Handling Missing Response¶
Because of the generative nature of the exponential smoothing models, they can naturally deal with missing response during the training process. It simply replaces observations by prediction during the 1-step ahead generating process.
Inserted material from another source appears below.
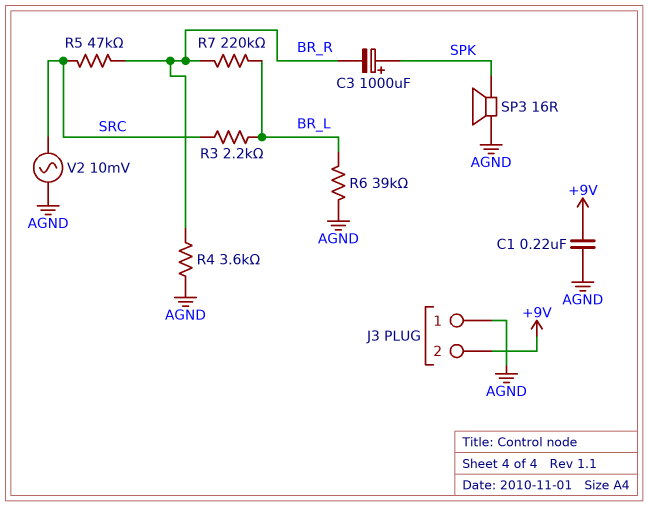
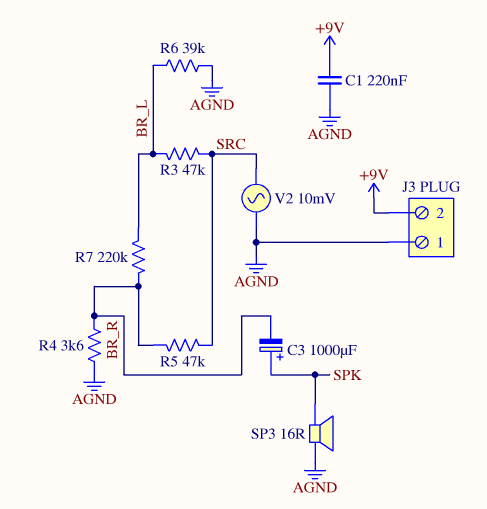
R3: 2.2k (BR_L, SRC) -> 47k (BR_L, SRC)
Below users can find the simple examples of how those exponential smoothing models handle missing responses.
[1]:
import pandas as pd
import numpy as np
import orbit
import matplotlib.pyplot as plt
from orbit.utils.dataset import load_iclaims
from orbit.diagnostics.plot import plot_predicted_data, plot_predicted_components
from orbit.utils.plot import get_orbit_style
from orbit.models import ETS, LGT, DLT
from orbit.diagnostics.metrics import smape
plt.style.use(get_orbit_style())
%load_ext autoreload
%autoreload 2
%matplotlib inline
[2]:
orbit.__version__
[2]:
'1.1.4.6'
Data¶
[3]:
# can also consider transform=False
raw_df = load_iclaims(transform=True)
raw_df.dtypes
df = raw_df.copy()
df.head()
[3]:
| week | claims | trend.unemploy | trend.filling | trend.job | sp500 | vix | |
|---|---|---|---|---|---|---|---|
| 0 | 2010-01-03 | 13.386595 | 0.219882 | -0.318452 | 0.117500 | -0.417633 | 0.122654 |
| 1 | 2010-01-10 | 13.624218 | 0.219882 | -0.194838 | 0.168794 | -0.425480 | 0.110445 |
| 2 | 2010-01-17 | 13.398741 | 0.236143 | -0.292477 | 0.117500 | -0.465229 | 0.532339 |
| 3 | 2010-01-24 | 13.137549 | 0.203353 | -0.194838 | 0.106918 | -0.481751 | 0.428645 |
| 4 | 2010-01-31 | 13.196760 | 0.134360 | -0.242466 | 0.074483 | -0.488929 | 0.487404 |
[4]:
test_size=52
train_df=df[:-test_size]
test_df=df[-test_size:]
Define Missing Data¶
Now, we manually created a dataset with a few missing values in the response variable.
[5]:
na_idx = np.arange(53, 100, 1)
na_idx
[5]:
array([53, 54, 55, 56, 57, 58, 59, 60, 61, 62, 63, 64, 65, 66, 67, 68, 69,
70, 71, 72, 73, 74, 75, 76, 77, 78, 79, 80, 81, 82, 83, 84, 85, 86,
87, 88, 89, 90, 91, 92, 93, 94, 95, 96, 97, 98, 99])
[6]:
train_df_na = train_df.copy()
train_df_na.iloc[na_idx, 1] = np.nan
Exponential Smoothing Examples¶
ETS¶
[7]:
ets = ETS(
response_col='claims',
date_col='week',
seasonality=52,
seed=2022,
estimator='stan-mcmc'
)
ets.fit(train_df_na)
ets_predicted = ets.predict(df=train_df_na)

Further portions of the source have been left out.